Cristina das Neves Aleixo é a autora de “Por amor, tudo(?)”, onde aborda a violência doméstica de forma clara e incisiva. Anteriormente, esta autora tinha publicado o livro infantil “Joaninha e o jardim encantado”. Quisemos saber mais sobre o novo título.

Cristina das Neves Aleixo

Este novo livro centra-se no tema da violência doméstica. De onde veio a ideia? 

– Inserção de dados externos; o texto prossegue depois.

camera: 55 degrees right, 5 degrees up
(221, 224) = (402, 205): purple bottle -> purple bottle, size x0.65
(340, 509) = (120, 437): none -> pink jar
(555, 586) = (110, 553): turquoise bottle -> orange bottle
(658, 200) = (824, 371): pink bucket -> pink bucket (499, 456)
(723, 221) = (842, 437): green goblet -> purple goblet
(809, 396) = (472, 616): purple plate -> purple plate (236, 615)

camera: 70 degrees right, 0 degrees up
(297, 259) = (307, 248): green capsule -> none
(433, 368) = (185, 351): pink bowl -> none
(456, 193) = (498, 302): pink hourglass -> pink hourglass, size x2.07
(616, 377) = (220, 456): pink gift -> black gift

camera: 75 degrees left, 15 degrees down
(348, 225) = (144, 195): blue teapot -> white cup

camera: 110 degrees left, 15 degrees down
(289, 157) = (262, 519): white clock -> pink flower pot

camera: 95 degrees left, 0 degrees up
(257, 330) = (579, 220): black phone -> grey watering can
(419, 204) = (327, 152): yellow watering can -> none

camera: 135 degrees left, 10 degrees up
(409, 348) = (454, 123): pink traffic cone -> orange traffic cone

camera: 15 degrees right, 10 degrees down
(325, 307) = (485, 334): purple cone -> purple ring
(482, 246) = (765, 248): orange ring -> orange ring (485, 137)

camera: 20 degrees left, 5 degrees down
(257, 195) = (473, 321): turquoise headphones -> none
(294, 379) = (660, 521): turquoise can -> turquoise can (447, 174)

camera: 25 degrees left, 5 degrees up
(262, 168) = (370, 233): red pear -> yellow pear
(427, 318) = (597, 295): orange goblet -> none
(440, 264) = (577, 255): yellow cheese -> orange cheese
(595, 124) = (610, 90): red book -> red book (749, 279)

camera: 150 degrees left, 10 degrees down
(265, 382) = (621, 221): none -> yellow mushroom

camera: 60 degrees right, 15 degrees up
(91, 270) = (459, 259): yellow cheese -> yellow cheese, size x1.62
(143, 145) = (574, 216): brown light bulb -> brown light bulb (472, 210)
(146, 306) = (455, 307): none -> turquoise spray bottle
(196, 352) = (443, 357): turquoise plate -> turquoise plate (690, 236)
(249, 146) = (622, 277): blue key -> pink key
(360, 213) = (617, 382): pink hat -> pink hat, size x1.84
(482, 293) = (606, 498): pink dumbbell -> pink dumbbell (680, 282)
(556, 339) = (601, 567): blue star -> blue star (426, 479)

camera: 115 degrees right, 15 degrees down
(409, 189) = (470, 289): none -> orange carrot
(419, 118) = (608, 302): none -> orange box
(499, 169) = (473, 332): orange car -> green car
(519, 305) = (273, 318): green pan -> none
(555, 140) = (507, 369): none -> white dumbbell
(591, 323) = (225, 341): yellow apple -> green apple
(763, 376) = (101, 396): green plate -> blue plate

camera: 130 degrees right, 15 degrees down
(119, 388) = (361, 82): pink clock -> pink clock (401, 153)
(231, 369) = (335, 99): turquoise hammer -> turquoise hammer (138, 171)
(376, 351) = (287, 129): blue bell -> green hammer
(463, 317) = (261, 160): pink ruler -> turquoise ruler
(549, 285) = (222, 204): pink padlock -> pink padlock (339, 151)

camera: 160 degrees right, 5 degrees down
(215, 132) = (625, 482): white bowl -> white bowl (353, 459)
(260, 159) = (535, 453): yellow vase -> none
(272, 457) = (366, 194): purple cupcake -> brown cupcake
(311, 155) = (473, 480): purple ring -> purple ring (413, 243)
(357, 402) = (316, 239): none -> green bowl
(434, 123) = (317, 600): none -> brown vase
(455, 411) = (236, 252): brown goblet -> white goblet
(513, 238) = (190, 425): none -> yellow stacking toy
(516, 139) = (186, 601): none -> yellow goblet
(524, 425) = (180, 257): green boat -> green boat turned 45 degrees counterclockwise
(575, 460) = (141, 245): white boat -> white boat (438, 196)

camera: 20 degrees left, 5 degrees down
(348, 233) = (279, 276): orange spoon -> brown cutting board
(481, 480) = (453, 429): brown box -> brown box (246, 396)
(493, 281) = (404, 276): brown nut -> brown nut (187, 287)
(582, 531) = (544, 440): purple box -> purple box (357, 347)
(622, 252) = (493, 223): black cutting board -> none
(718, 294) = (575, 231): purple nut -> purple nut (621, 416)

Estava a escrever um romance que, a determinada altura da estória, mencionava, brevemente, alguma violência doméstica num contexto psicológico. Numa conversa com os meus editores, dei-lhes a conhecer aquilo que estava a criar e, imediatamente, um deles pergunta se eu não gostaria de escrever, a sério, sobre esse tema. Ponderei por um momento; não era essa a minha intenção inicial, mas a ideia fez muito sentido. Lembrei-me que já muita gente o fez, de diversas formas, mas a consciência de que é, infelizmente, uma problemática em crescendo, que atinge cada vez mais as camadas jovens e que diz respeito a toda a nossa sociedade – é um crime público -, fez com que nascesse em mim a vontade de participar na chamada de atenção para este drama. Assim nasceu o “Por amor, tudo(?)”, título que deixa bem claro que no amor existe uma dualidade que deve ser bem gerida. Portanto, esta foi uma ideia conjunta.